For the large part of this episode, I was in this room alone with Megan [Ganz]. I remember that experience very well because I was at my emotional wits’ end. I had been told numerous times before that, as early as episode seven, that I was at my wits’ end. People kept telling me to stop. They would say, “You’re at the end of your rope.” And I’d say, “Why are you saying that? That seems like a weird thing to wish on someone. I’m really happy. I love my show.” And they’d say, “No, no, you are exhausted, you need to cool out.” And I’d go home from those meetings thinking, “I think that they just wish that I wasn’t me.”
And it’s funny, because on that episode, I found out what the actual end of the rope feels like, because there is definitely no point in both seasons where I’ve been so terrified of my own failure. I’ve never been able to taste it like that. It was a combination of being that far behind schedule—there was no breaking the story, having a draft, table-reading, getting notes—and the episode obviously wouldn’t have existed if that had had to happen, because that process was designed to stop weird things from happening. And for good reason. There was too much risk and not enough reward. There is money being made and a business being transacted on every other network, and here we are on this little island of “Who gives a fuck?” But at some point, it doesn’t even matter. “Stop overthinking it; stop being weird. What’s the worst thing that could happen to your numbers if you go home and sleep a little bit?”

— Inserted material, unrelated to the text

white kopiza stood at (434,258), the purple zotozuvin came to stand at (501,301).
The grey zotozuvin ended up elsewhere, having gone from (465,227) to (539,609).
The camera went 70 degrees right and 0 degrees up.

- Community creator Dan Harmon, talking about the “Critical Film Studies” episode. I don’t know why, but I responded very strongly to the idea of being “so terrified of my own failure” as a description of being at the end of your rope. The whole four part interview with the Onion is well worth a read, though, even if you don’t like the series (Although, if you don’t like Community, what is wrong with you?).
It’s Like Talking
I have to admit, I love this quote from writer Joan Didion:
Well, I don’t really understand blogging. It seems like writing, except quicker. I mean, I’m not actually looking for that instant feedback… It makes me uncomfortable. It’s an entirely different impulse, I guess. It’s like talking.
It at once touches on what I love and what I dislike about blogging; the immediacy and the instant feedback. Yes, both belong in both categories.
Oh, Internet
It sounds ridiculous – and more than a little pretentious – to talk about blog journalism actually making someone depressed, but between the Marie Claire “Fat people make me nauseous” blog post and Gawker’s appalling “My one night stand with Christine O’Donnell except we never had sex and I’m anonymous and ewww pubes” post, I’m just… sad. David Brothers said it best on Twitter earlier today:
Yeah. I’ve been in a capital M Mood for a week or so, and this is just a kick applied directly to my junk. This is what they want?
It depresses me that both posts gets shitloads of views, rewarding the sites for running them. It depresses me that the anonymous idiot who’s trading on a potentially entirely fictional story about his non-existent one night stand with a political figure will have been paid a ridiculous amount of money for his story (“low four figures,” apparently), and that that’ll be held up as an example of “good journalism” by Gawker at some point, just as the iPhone story was (Oh, alright; it’s held up as “brilliant packaging“). It depresses me that “This is what they want” can get applied to both the audience and the people providing the content equally, as well, because controversy = hits = success. And, as someone who works in blog journalism, as crazy and uneven and lazy and everything as it may be, the fact that that one fact remains King when it comes to all professional blogging is just… depressing. Mumble, gripe, moan, repeat.